Durante el encuentro llamamos la atención sobre la situación que se nos venía encima, demasiado rápido para la capacidad de adaptación del ser humano. Como ejemplo tenemos la caída del 53% de la producción de los cereales en España en solo dos años, a causa del cambio climático. Obviamente, no en todos los lugares del mundo ha sido así, sin embargo, la caída es general en todo el globo, en unos sitios más y en otros menos. Los cereales no solo sirven para producir harina, sino también pienso y forraje para los animales. Para no ser menos la producción de cereales de Argentina, uno de los grandes exportadores de pienso del mundo, lleva tres años disminuyendo, siendo el 2023 el peor de todos. Este año hemos visto como muchas granjas españolas se han visto obligadas a sacrificar entre uno y dos tercios de su cabaña animal. A eso le debemos añadir el aumento de temperatura de nuestros mares y, por ende, la menor cantidad y calidad de pesquerías.

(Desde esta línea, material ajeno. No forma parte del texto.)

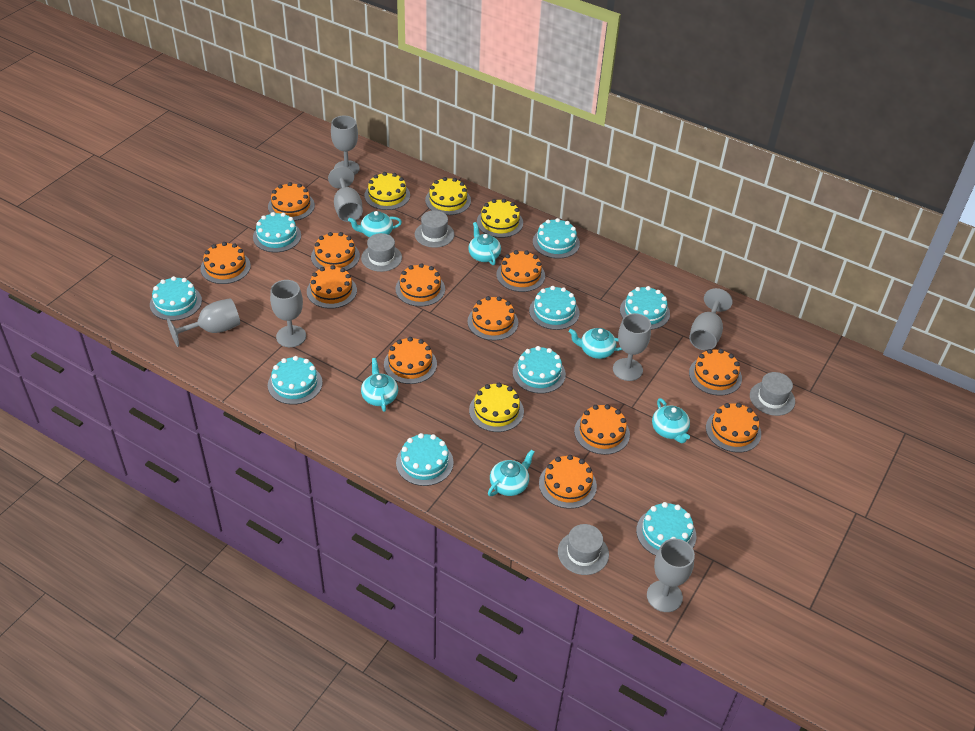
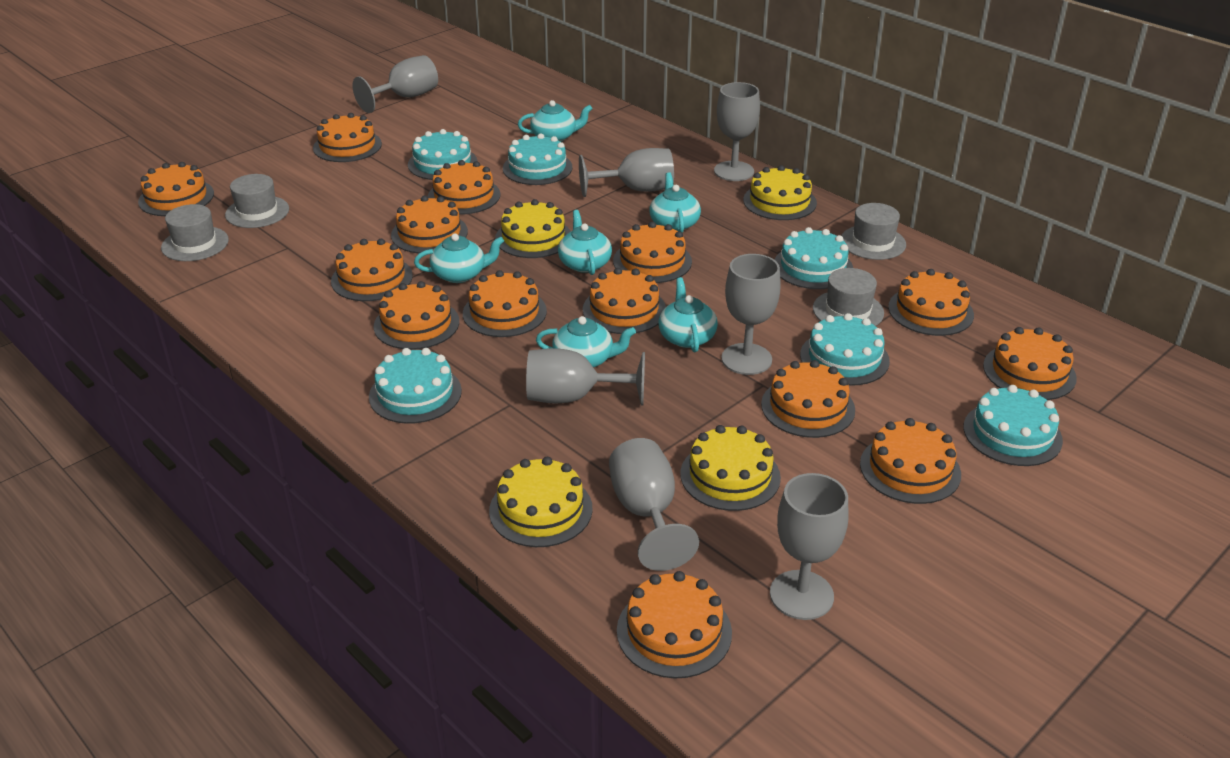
orange cake: 12 -> 14
turquoise cake: 9 -> 6

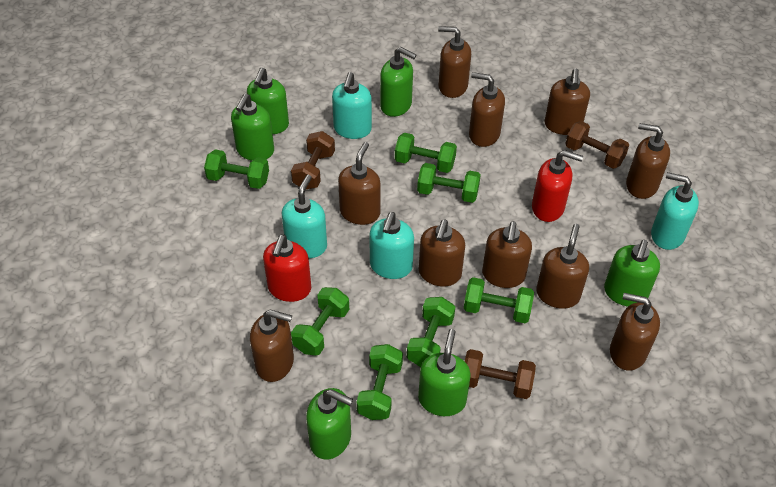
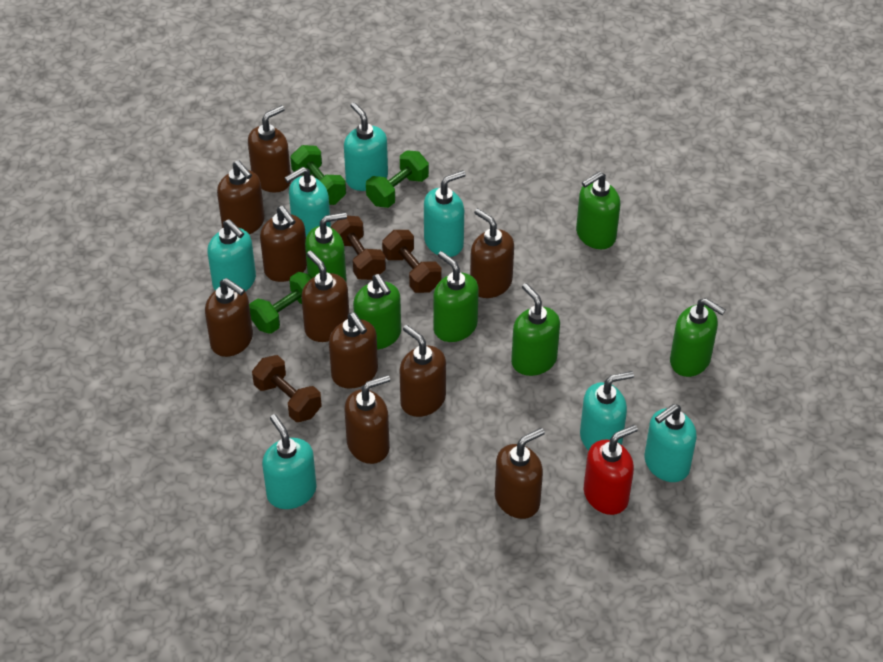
green dumbbell: 7 -> 3
red soap dispenser: 2 -> 1
turquoise soap dispenser: 4 -> 7

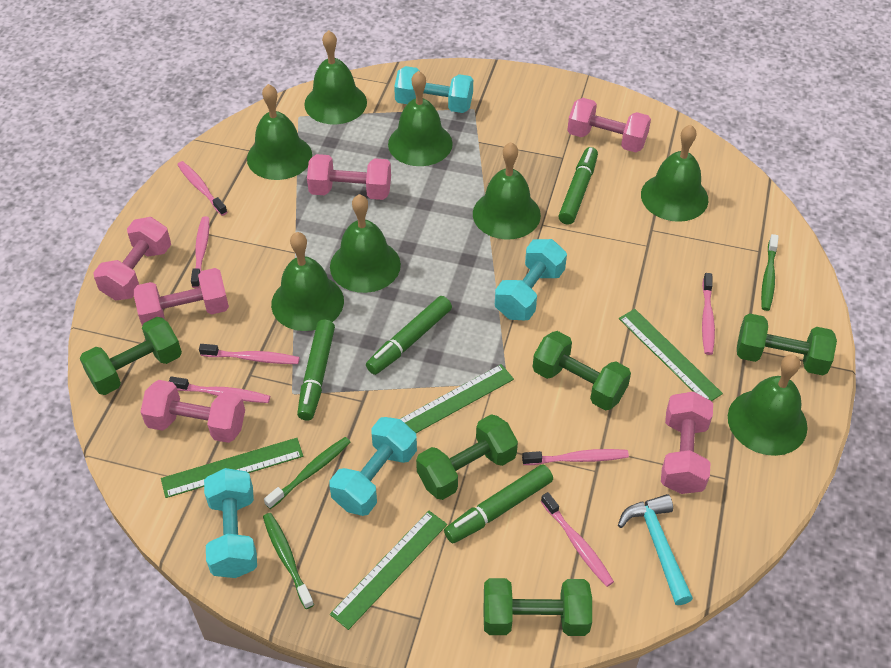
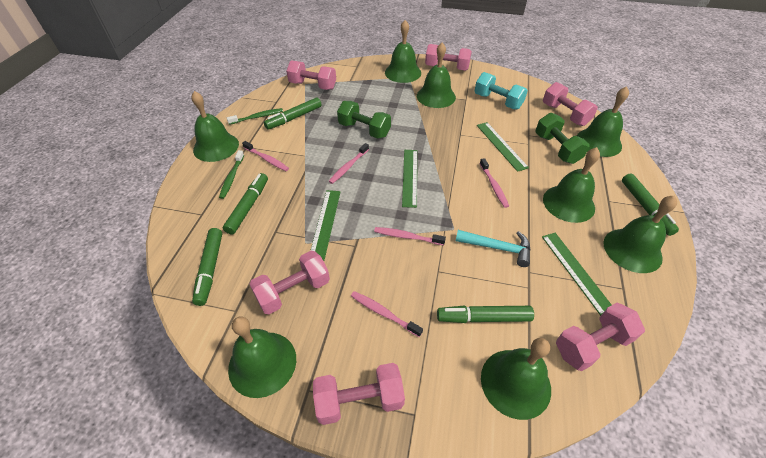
green dumbbell: 5 -> 2
green marker: 4 -> 5
green toothbrush: 3 -> 2
pink toothbrush: 7 -> 5
turquoise dumbbell: 4 -> 1

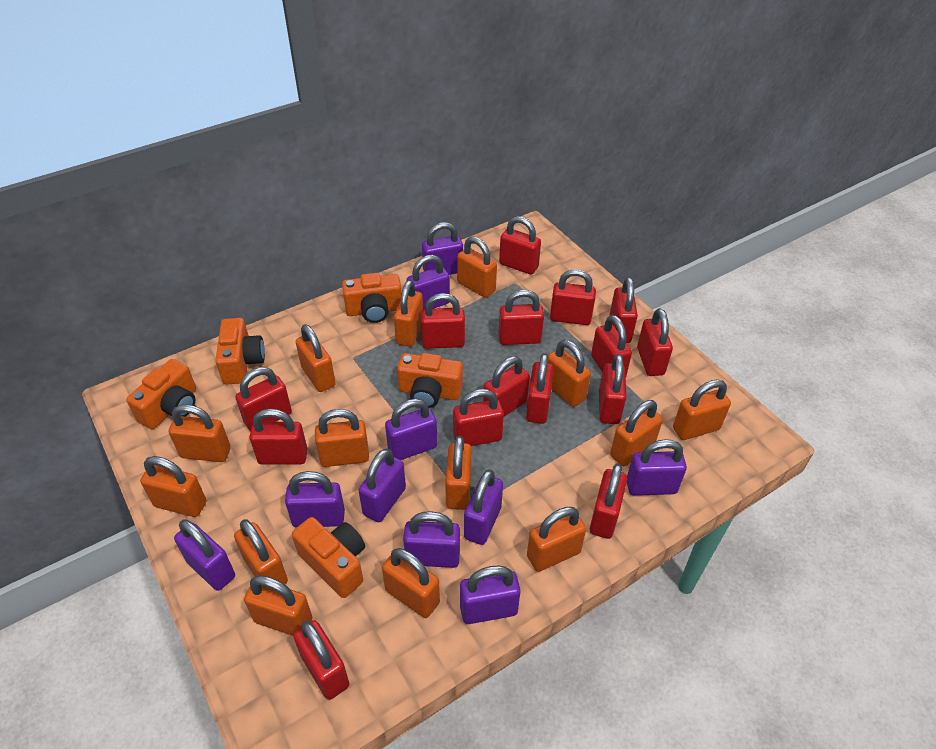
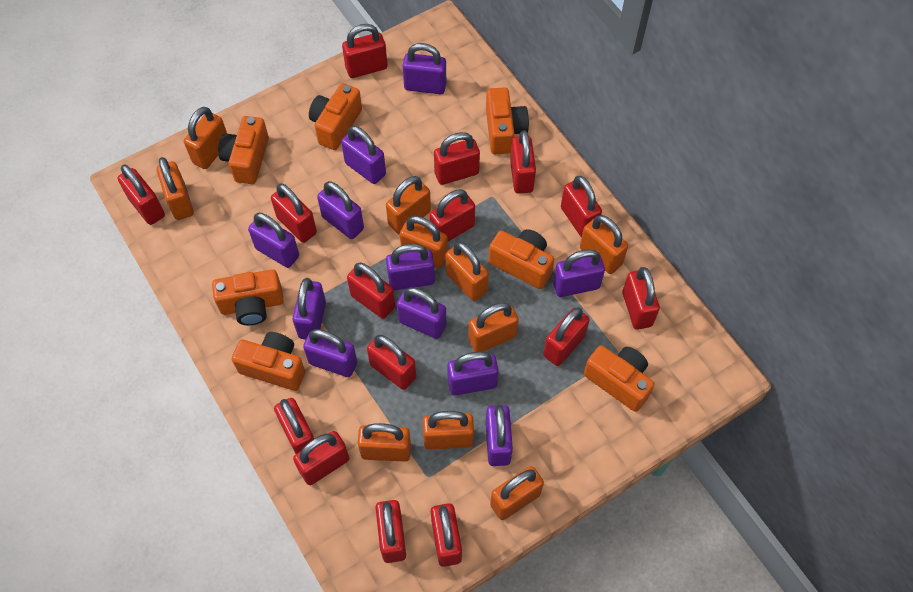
orange camera: 5 -> 7
orange padlock: 14 -> 10
purple padlock: 10 -> 11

No tenemos referencias sobre las que trabajar para predecir los cambios socioeconómicos que indudablemente acarreará la crisis climática. Tampoco si el ser humano utilizará la guerra para resolverlos, aunque algunas de las actuales confrontaciones (Ucrania, Sudán, Siria o Níger) ya son parte de la competición por los recursos, que en el mejor de los casos solo puede agravar la situación global, nunca mejorarla.
Lo que sí podemos prever es una caída del trabajo remunerado y quizá una vuelta al campo, así como una caída de la natalidad. Por lo que respecta a las grandes migraciones, las damos por seguras solo en una situación de cambios climáticos previsibles hasta el momento. En caso de una gran y repentina glaciación del hemisferio norte, tal como vaticinan algunos expertos, todo cambiaría. En cualquier caso, sea por la desertización de las zonas subtropicales o por la glaciación, la destrucción económica y la carencia de alimentos parecen inevitables.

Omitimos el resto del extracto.